Inpatient care for young people with mental health issues varies significantly by country

Access to inpatient care for young people with mental health issues varies significantly across Europe, with mental health services providing up to fifty times more beds depending upon the country you live in.

The UK is 18th out of 28 countries in Europe for the number of inpatient beds available per 100,000 young people, despite having the largest number of services dedicated to child and adolescent mental health.

Research led by Professor Swaran Singh of Warwick Medical School has highlighted the disparity in mental health service provision across the twenty-eight EU countries. Researchers are calling for better national policies from EU countries that standardise services and improve access to mental health services for children and adolescents experiencing mental illness.

The figures are among findings to be presented at an event on 29 April to mark the completion of the five-year MILESTONE project led by the University of Warwick and involving research teams in 7 other countries, which aims to improve transitions for young people from child (CAMHS) to adult mental health services across Europe.

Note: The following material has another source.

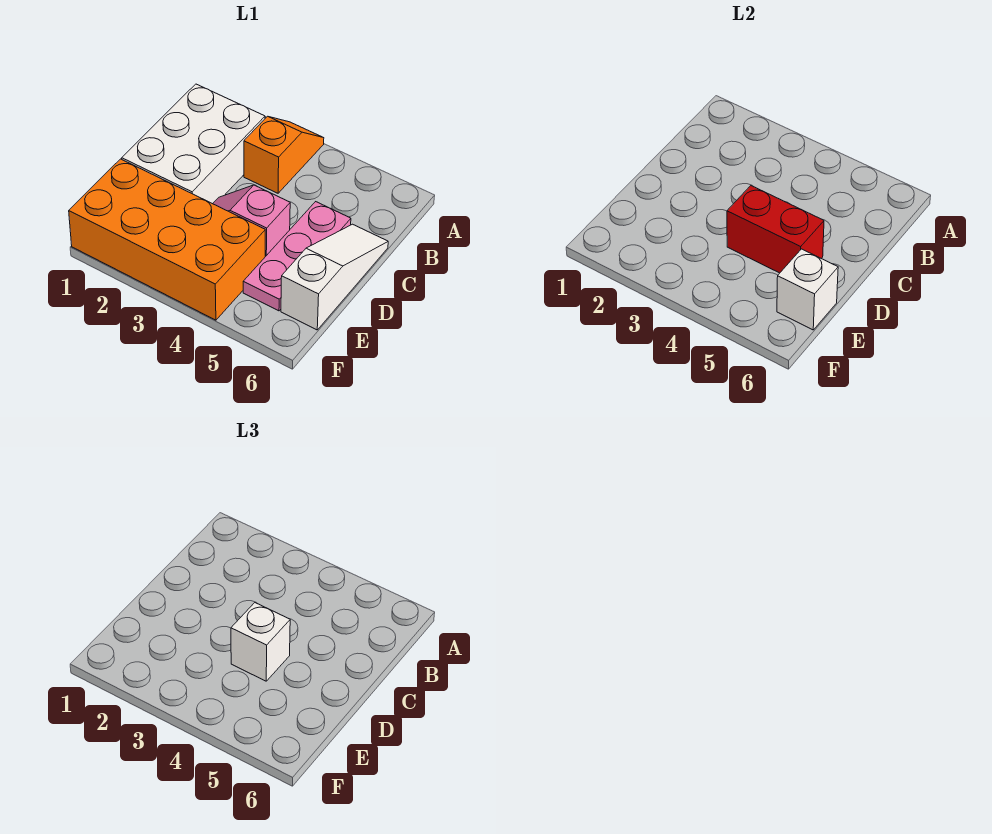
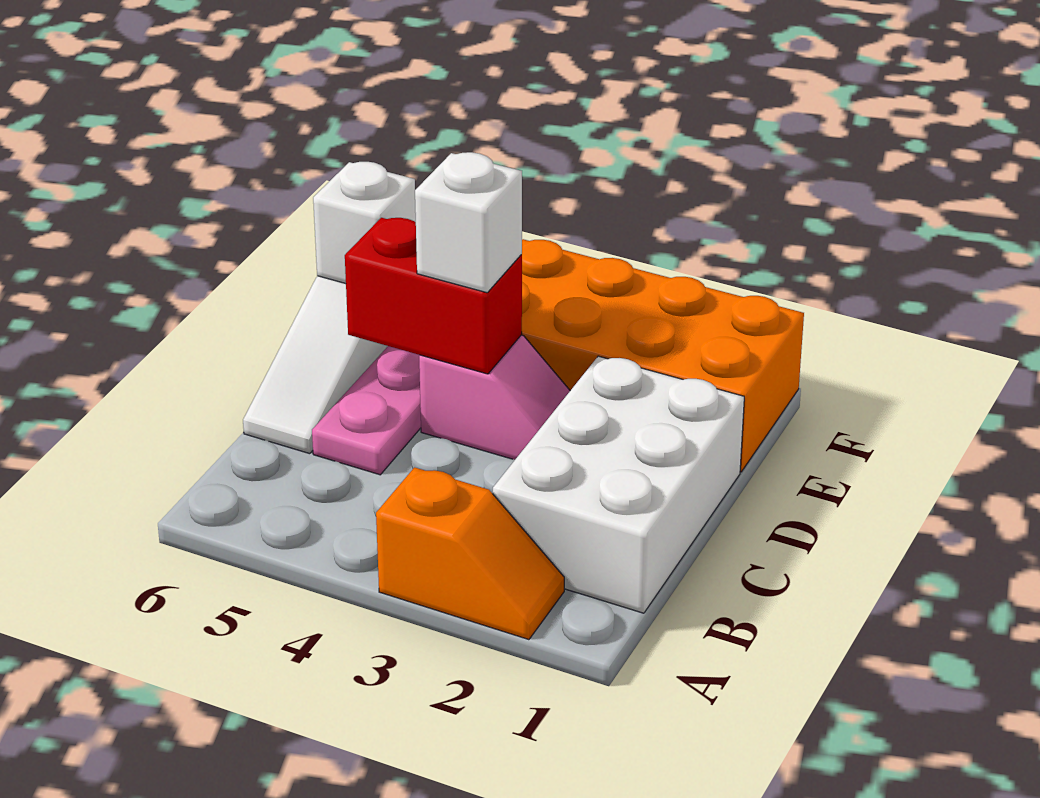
orange slope A3:B3 level 1 top B -> orange slope A2:A3 level 1 top 3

It is the first comprehensive evaluation of children’s mental health services in Europe and examines young people’s experiences in transitioning to adult mental health services for the first time.

As part of the project, which received 6 million euro in funding from the European Union’s Seventh Framework Programme, researchers conducted a survey of CAMHS provision in all twenty-eight countries in the EU. The survey highlighted that the number of paediatric beds available, a measure of the capacity of those services, varied significantly country to country. While Sweden had the least with 1.2 beds per 100,000 young people, Germany had the most with 64 beds per 100,000 young people – over fifty times as many.

It has highlighted the lack of consistency in the management of children and young people with mental health issues across Europe with significant variations in how services are delivered. For example, the UK has a relatively low 9.4 beds per 100,000 young people, but has by far the largest number of public CAMHS (939).

Mental health issues are on the rise in young people. One in ten 5 to 16 year-olds are affected by a mental health issue and 50% of mental health problems are established by the age of 14.

For most young people, reaching the milestone birthday that marks the start of adulthood is a celebratory affair. However, for those relying on the support of CAMHS it can mean uncertainty and possibly the loss of the support that has helped them so far. In the majority of European countries, when service users reach a certain age – 18 in the UK, for example – they are no longer eligible to use children’s services and are instead moved to adult services.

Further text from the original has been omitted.